Modus Quattro

MODUS – QUATTRO (Wo Land/Juno – 2015)

Modus Quattro

di Federico Strata

Lo so, lo so, il disco è già stato recensito mesi fa, prima che uscisse, da fonti ben più autorevoli di noi e con giudizi di tutto rispetto. Però lasciateci dire anche la nostra, visto che sì, noi non siamo Blow Up, però abbiamo avuto il privilegio di andare a trovare l’autore direttamente nel suo studio. Massimo Pegoraro, in arte Modus, è scherzosamente fiero delle proprie origini trevigiane, ma da anni si è stabilito a Genova ed è lì, in un’antica bottega da marmista dove un tempo si fabbricavano lapidi per il vicino cimitero di Staglieno, che insieme al socio e caro amico Mass_Prod, ha fondato il Marmeria Studio, un vero e proprio laboratorio di idee musicali costituitosi in forma di circolo, in modo da rendere potenzialmente fruibili da tutti, professionisti e non, le strumentazioni e le competenze del suo staff.

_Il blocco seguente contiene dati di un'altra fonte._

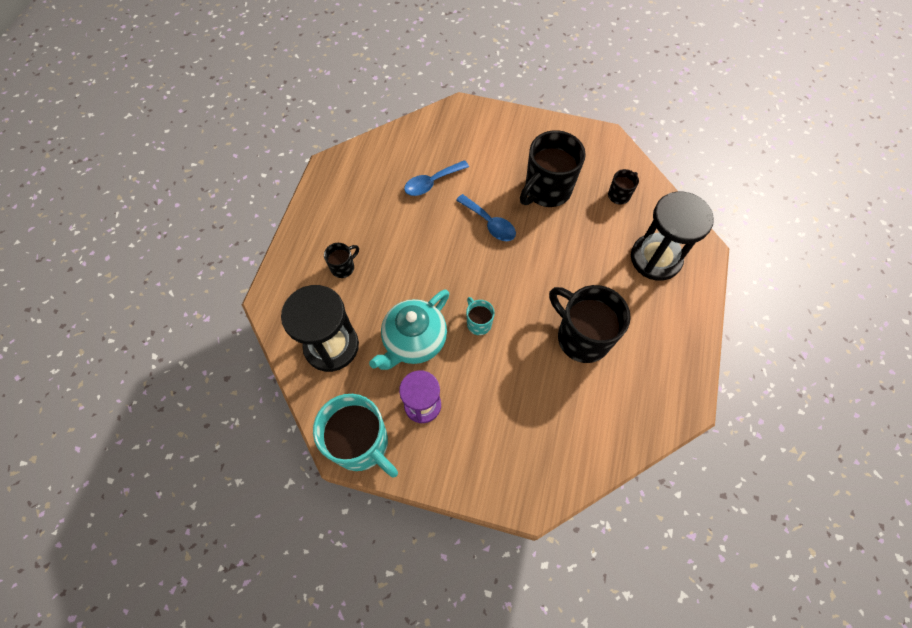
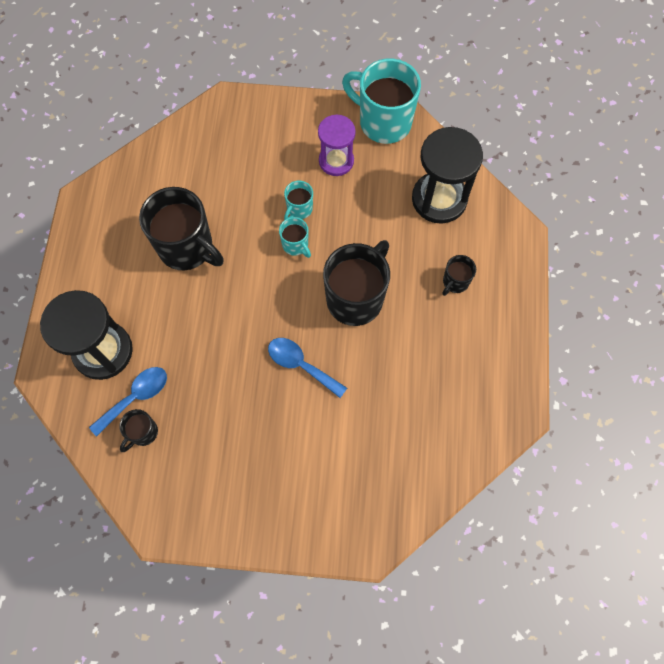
camera: 170 degrees right, 5 degrees up
(414, 341) = (358, 216): turquoise teapot -> none
(432, 182) = (382, 411): blue spoon -> blue spoon (135, 397)
(469, 358) = (299, 209): none -> turquoise mug
(546, 190) = (236, 424): black mug -> black mug (356, 298)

In una baraonda di attrezzature modernissime, di sintetizzatori che ormai hanno fatto la storia e di altri oggetti curiosi, fra cui un vecchio juke-box a dischi e alcuni registratori a bobina, ci facciamo largo per raggiungere la sala di registrazione ed ascoltare Quattro, il suo primo LP. Rigorosamente su vinile, si capisce. Otto tracce piuttosto eterogenee, ma accomunate da un buon equilibrio tra originalità e facilità di ascolto. Particolarmente interessante Weeps, dove il motivo trainante è un intreccio di vocalizzi femminili campionati e ripetuti in loop. La voce è uno strumento musicale come tutti gli altri, ci spiega Max, anche se spesso i non addetti ai lavori sottovalutano lo studio e l’esercizio richiesti per averne una buona padronanza. Saremmo curiosi di sapere a chi appartiene questa bellissima voce di donna, ma Max non ce ne dà il tempo, entusiasta com’è di farci sentire anche le altre tracce. Adesso stiamo ascoltando Gli Zufoli, una rivisitazione in chiave elettronica dello Schiaccianoci di Tchaikovsky. Divertente, ma anche molto ben curata. Nel complesso, Quattro ci dà l’impressione di essere un album molto versatile: non manca di quel groove che lo rende adatto alla discoteca vera e propria, ma allo stesso tempo si presta bene come sottofondo in locali alternativi, o anche semplicemente per creare un’atmosfera speciale durante una serata rilassante a casa. Una versatilità che non ci sorprende più di tanto, visto che Modus, pur lavorando in mezzo alle lapidi, ha un’ottima esperienza nel mondo dell’elettronica dal vivo.